Typical interaction between SF and some commanders [mainly West Pointers]. Reading that article made me flash back to articles I read from Vietnam and even in DS. Stormin Norman really didnt trust SF but had to use them if he was going to knock a hole in the Iraqi air defense system. Its cultural I suppose between conventional officers and the SF types. 

We used to man SF by making it a specialty like aviation. Officers would alternate between SF and their branch. Didnt work out too well, because once an officer was branded as SF his future in his branch was pretty much over. Now we have made SF a branch and an officer can spend his career in SF units and staff positions. Unfortunately the prejudice remains. I would say its not as bad as it was during Nam, it has gotten better.


----------



## rmacqueen (19 Sep 2006)

Hard to believe the conflict between regular and SF still exists after all these years.  Sounds like something out of a movie (Dirty Dozen) but it is this sort of local involvement that will make the difference in the long run


----------



## a_majoor (19 Sep 2006)

More on this clash of cultures can be read about in "Imperial Grunts", the SF and SOF are at loggerheads with the "Heavy Metal Army" because the SF and SOF culture is flexible, networked and amorphous while the "Heavy Metal Army" is still very directive, top down and hierarchical (although most other armies in the world would consider it to be loose and out of control.....)
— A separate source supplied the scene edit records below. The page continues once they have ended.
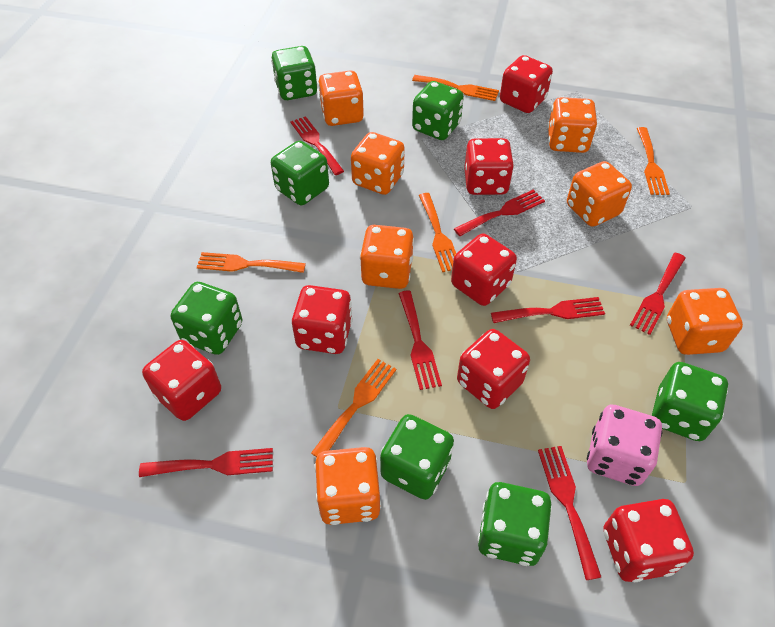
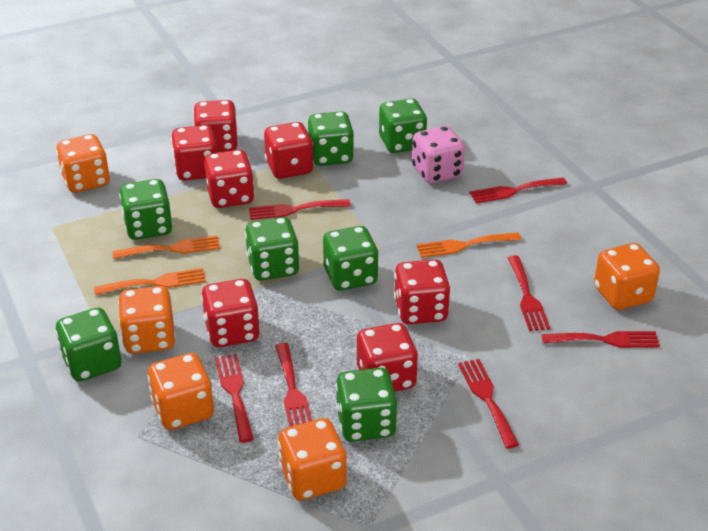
orange dice: 7 -> 5
orange fork: 5 -> 3

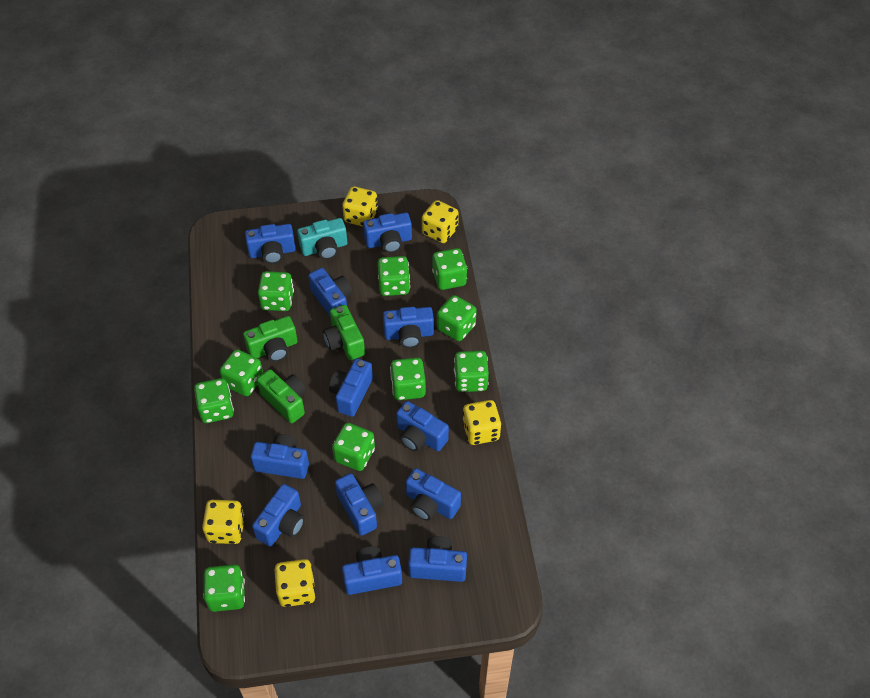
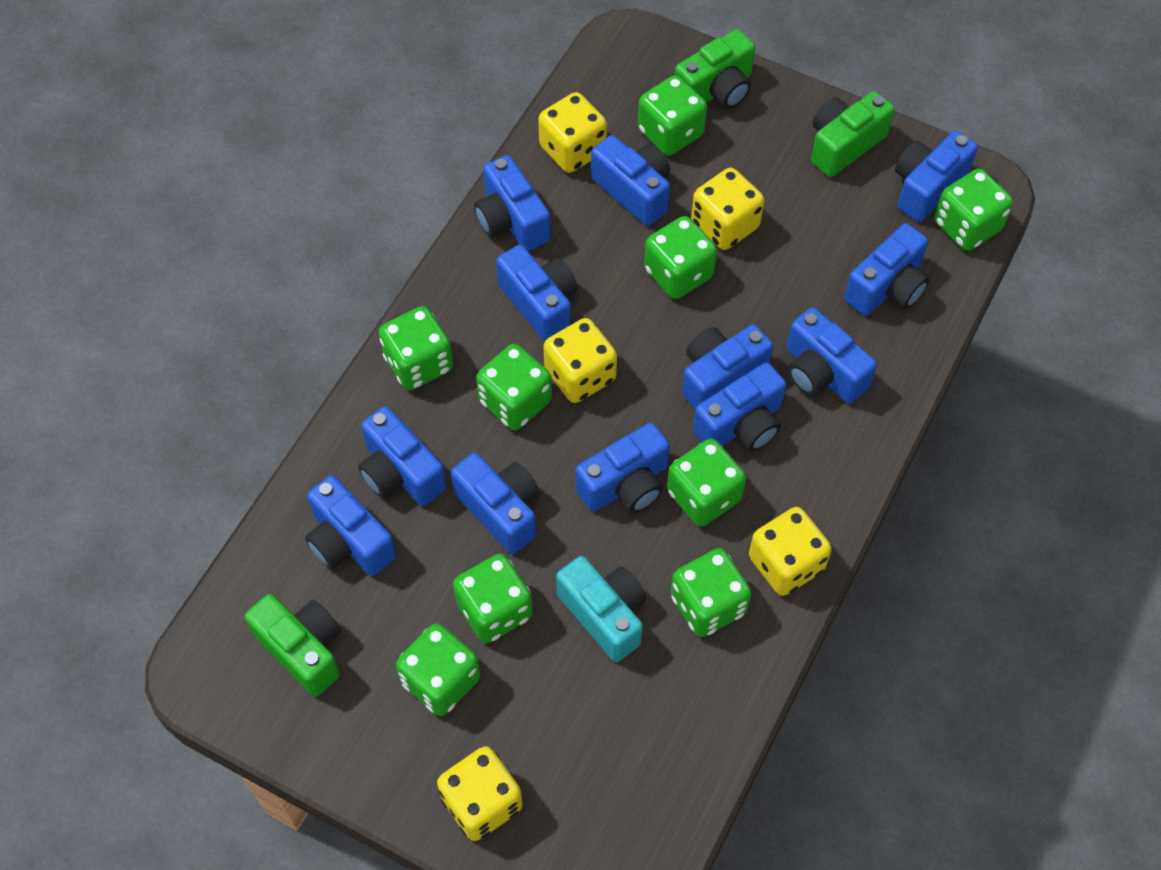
green dice: 10 -> 9

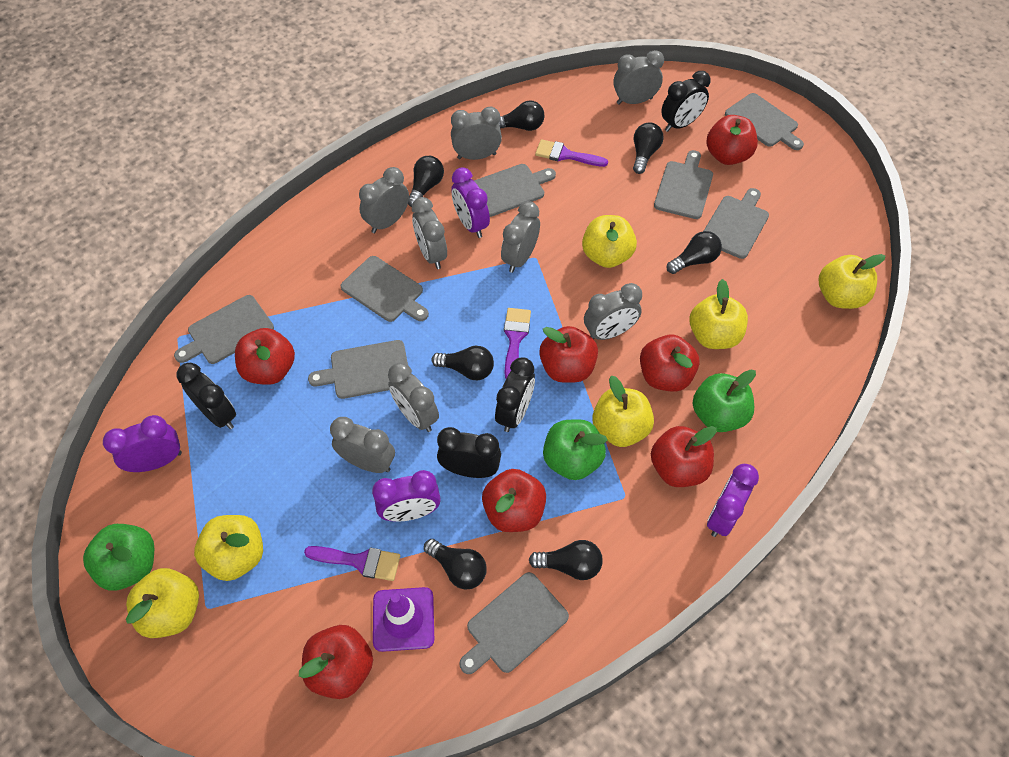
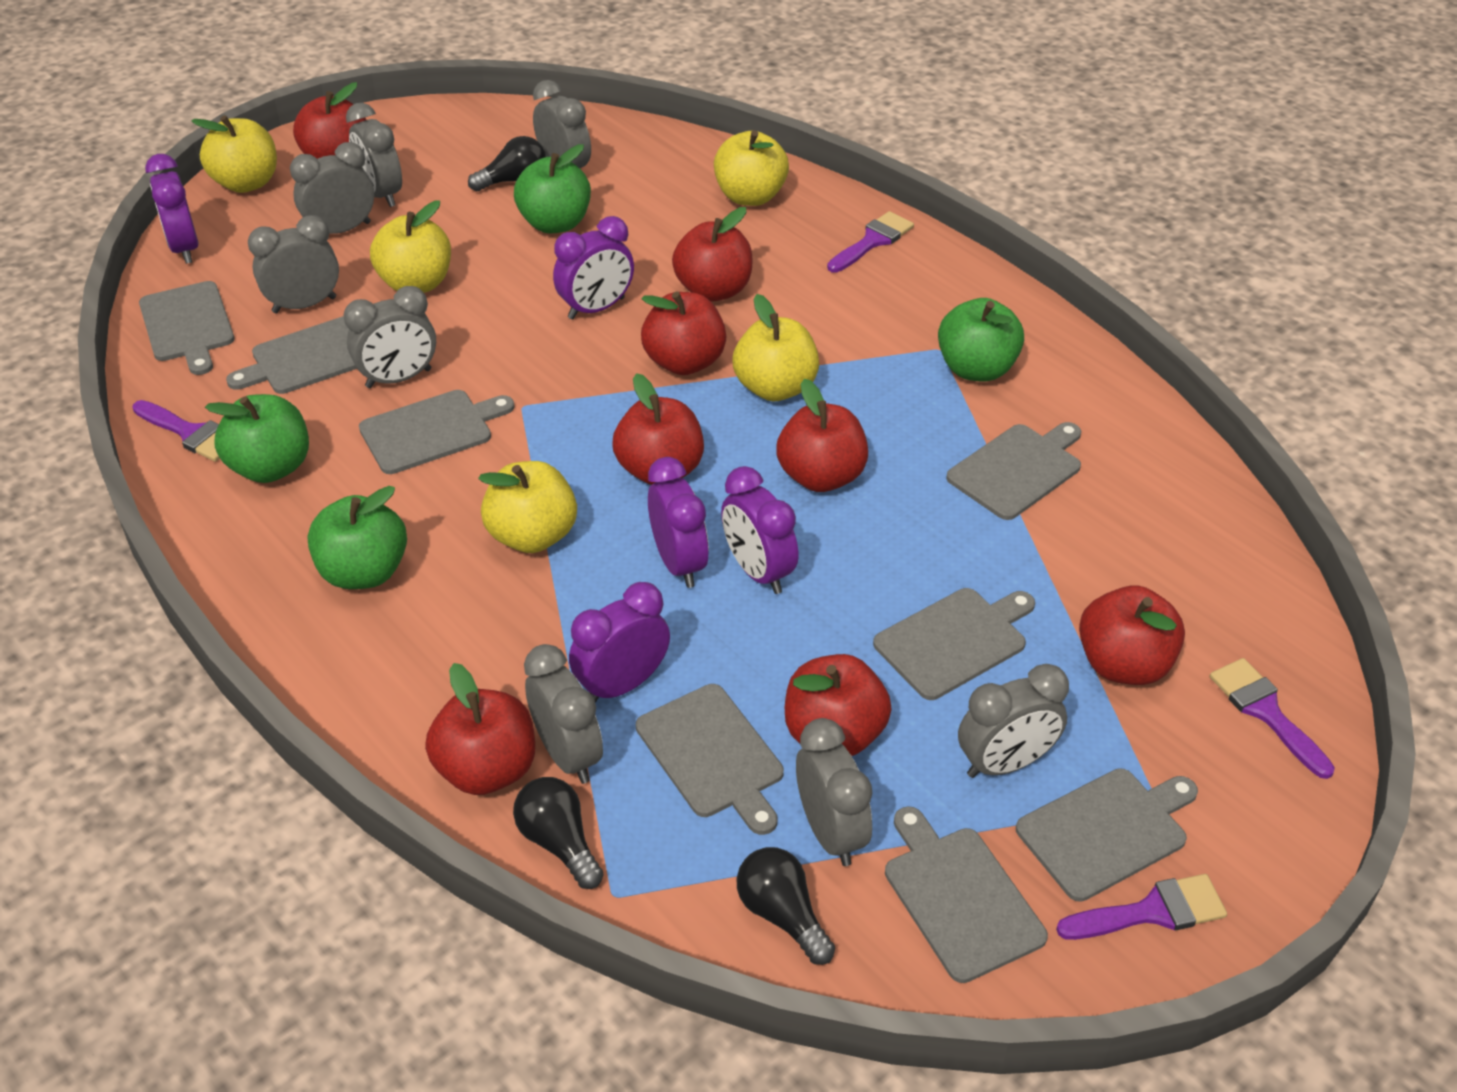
black clock: 4 -> 0
black light bulb: 7 -> 3
green apple: 3 -> 4
purple brush: 3 -> 4
purple clock: 4 -> 5
purple traffic cone: 1 -> 0
red apple: 7 -> 8
yellow apple: 6 -> 5

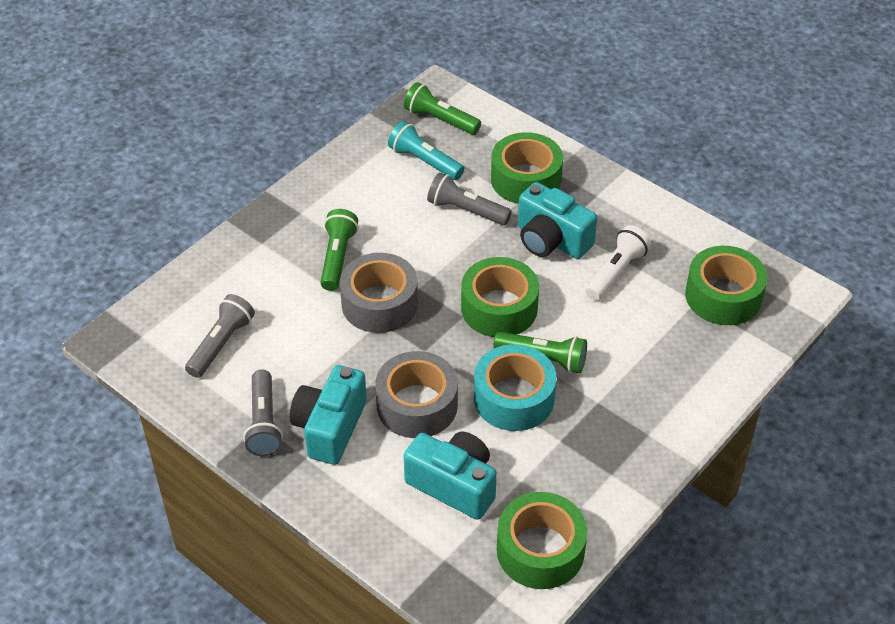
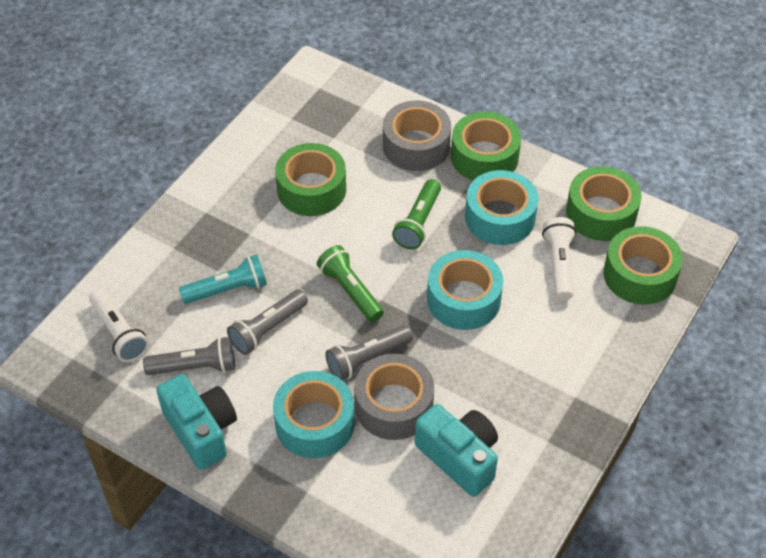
green flashlight: 3 -> 2
turquoise camera: 3 -> 2
turquoise tape: 1 -> 3
white flashlight: 1 -> 2

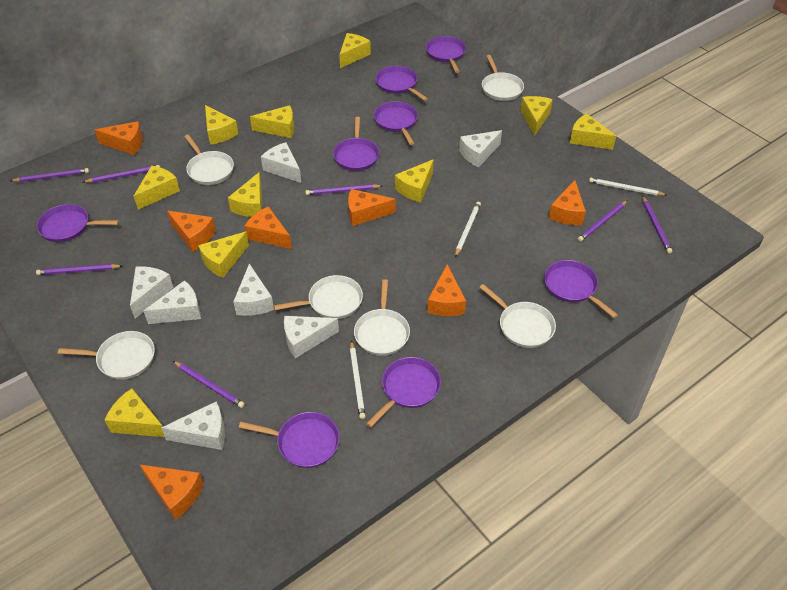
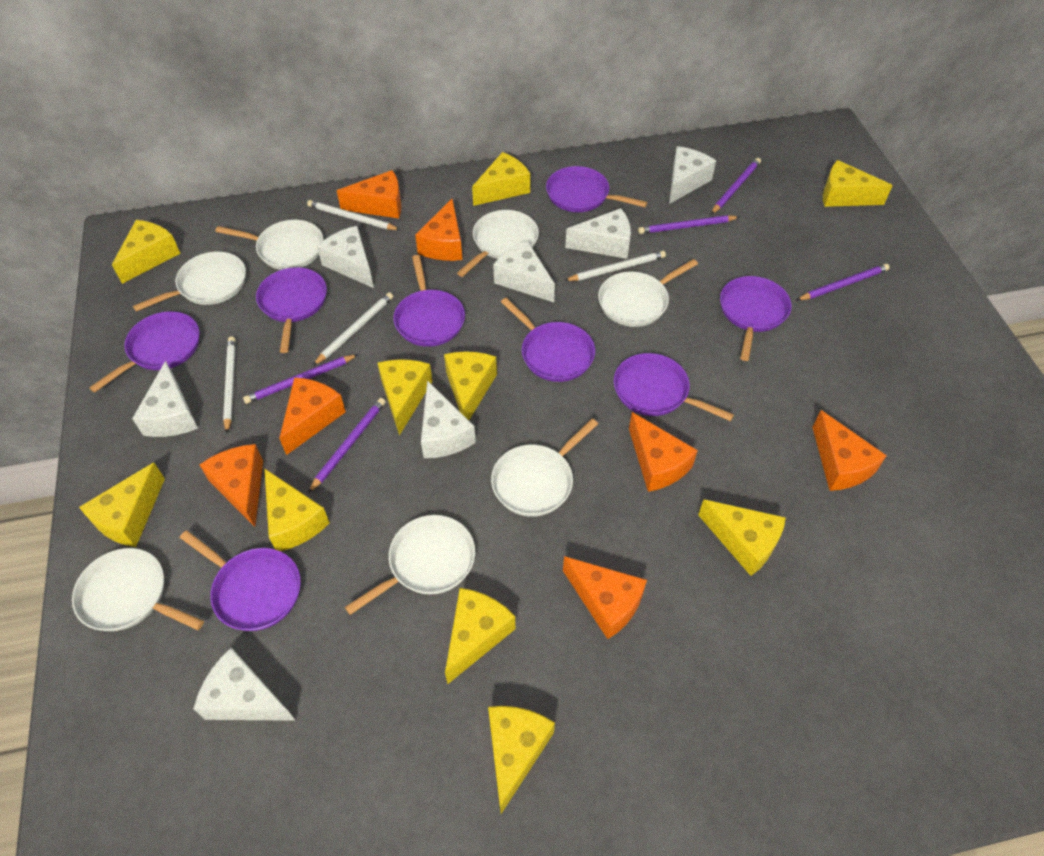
purple pencil: 7 -> 5
white pan: 6 -> 7
white pencil: 3 -> 4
The advantages of the "Heavy Metal Army" lie not so much in combat power, but rather that it is a process driven organization capable of performing astounding feats of logistics; it doesn't matter what the relative merits of an M-1 tank are unless you can actually deliver it, the crew, mechanics, fuel and ammunition from Ft Hood, Texas to the Sunni Triangle. Of course one tank isn't going to cut it, (even _we_ can send a light battlegroup halfway around the world), the true genius of the Americans is they can do this with entire brigades and divisions. Without the ability to flex this logistics tail, even the SF and SOF would have a great deal of difficulty operating far from home.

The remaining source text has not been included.